Cette évolution a des conséquences extrêmement concrètes pour l’ensemble des agents du ministère des Affaires étrangères. Songez par exemple à ce qu’était l’activité diplomatique dans les pays d’Europe centrale et orientale il y a à peine dix ans et ce qu’elle devient aujourd’hui, en particulier pour les pays avec lesquels les négociations d’adhésion viennent de s’ouvrir.

Mais ce n’est pas seulement ceux d’entre vous directement investis dans les dossiers européens ou immédiatement concernés par l’élargissement qui sont intéressés par ce mouvement. Personne n’y échappe. En même temps que l’Europe est de plus en plus présente dans nos débats de politique intérieure, elle devient, plus encore, l’horizon incontournable de notre diplomatie. Je ne pense pas seulement à la Politique extérieure et de sécurité commune. L’activité consulaire, par exemple, est de plus en plus marquée par la construction européenne et le sera encore davantage avec l’intégration de « Shengen » dans le Traité d’Amsterdam. L’euro est un autre exemple. Je sais que vous en discernez déjà les effets. La monnaie unique, en devenant une monnaie de réserve, renforcera le poids international de l’Union. Ce nouvel équilibre avec le dollar va modifier les perceptions respectives de l’Europe et des Etats-Unis. Dans les pays où l’économie est fortement dollarisée il va provoquer des débats nouveaux.

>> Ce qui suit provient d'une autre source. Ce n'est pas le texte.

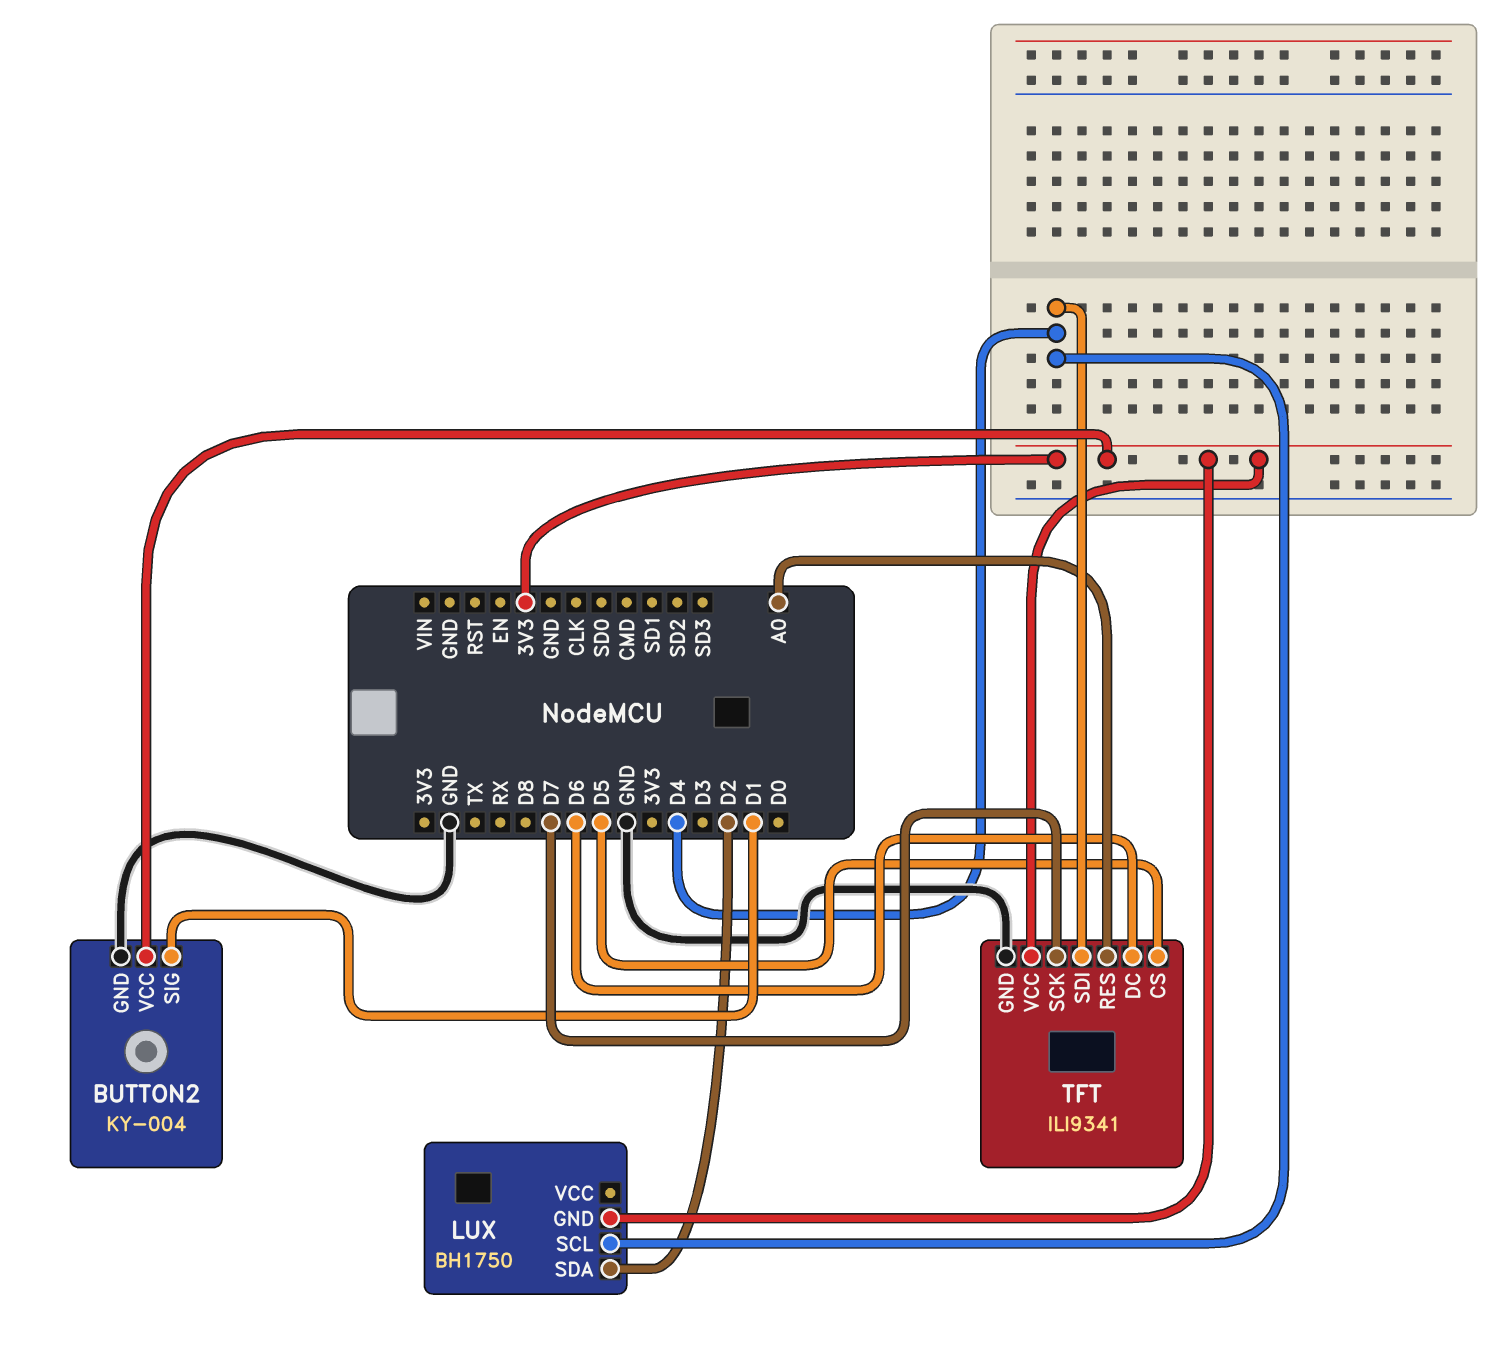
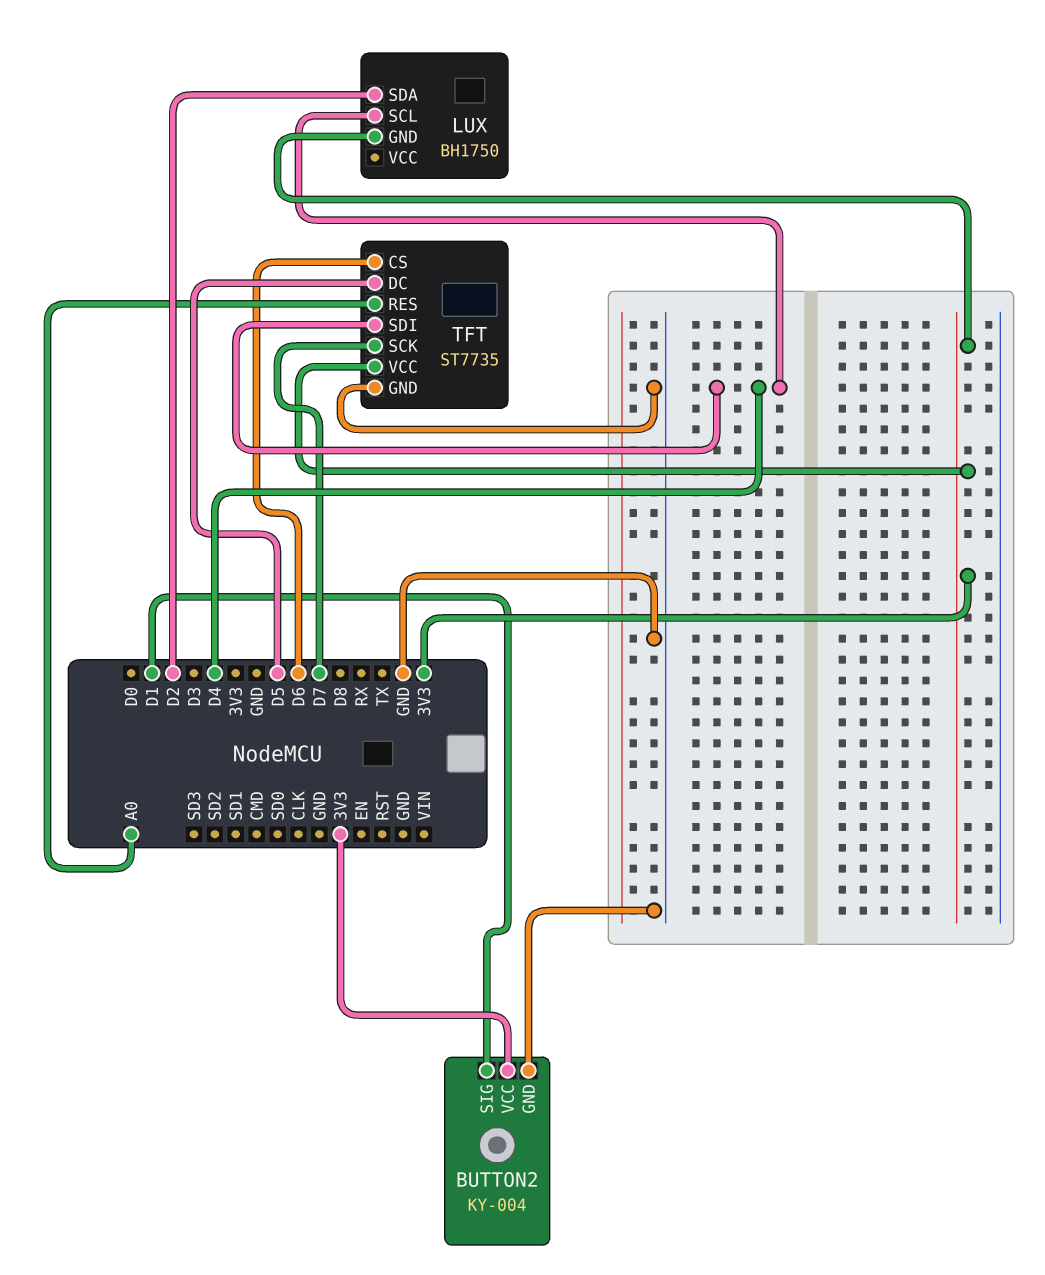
TFT: ILI9341 -> ST7735
TFT pin CS: D5 -> D6
TFT pin DC: D6 -> D5

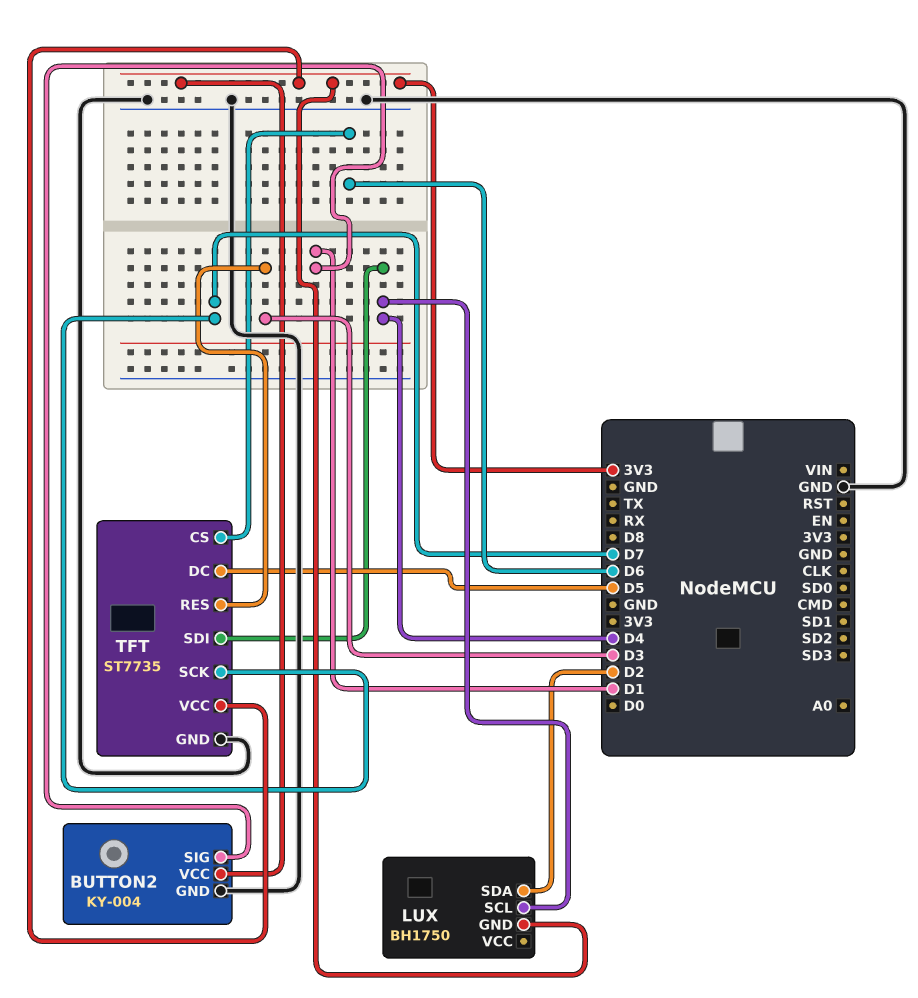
TFT pin RES: A0 -> D3

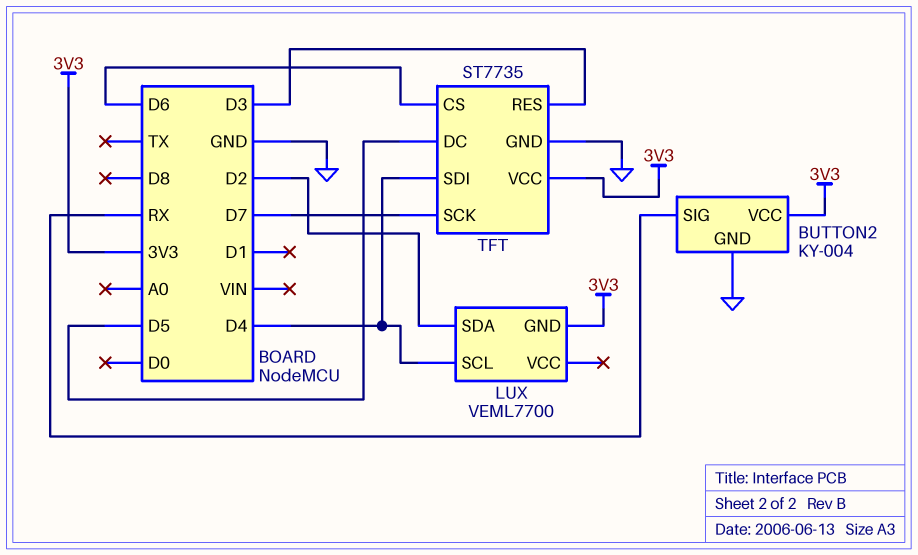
BUTTON2 pin SIG: D1 -> RX
LUX: BH1750 -> VEML7700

Cet effet de diffusion de la matière européenne à l’ensemble de notre outil diplomatique est le résultat de la multiplication et de l’extension des dossiers européens. Le cadre de notre action s’en trouve modifié et, dans une certaine mesure, rendu plus complexe. C’est ce constat, dans sa portée la plus générale, qui justifie le plan de modernisation du ministère présenté par Hubert Védrine. Il eût été paradoxal qu’il ne trouve pas de point d’application dans le domaine européen. En tant que ministre délégué chargé des Affaires européennes je sais quels instruments irremplaçables représentent la direction de la Coopération européenne, la direction des Affaires juridiques, ainsi que la représentation permanente à Bruxelles, pour me limiter aux services avec lesquels j’ai le plus souvent l’occasion de travailler. Il était important, me semble-t-il de donner à la direction Europe une assise qui corresponde à la dynamique de l’élargissement et d’améliorer les méthodes de travail pour permettre, d’une part, une meilleure articulation entre cette direction et la direction économique, par exemple, et, d’autre part, une activité interministérielle plus régulière encore.

En matière d’organisation administrative il n’y a pas de grand soir, mais il n’y a pas non plus de petites réformes – comme on le dit pour les économies. Je crois que désormais, face aux échéances européennes à venir, nous sommes en ordre de marche. Je m’en réjouis.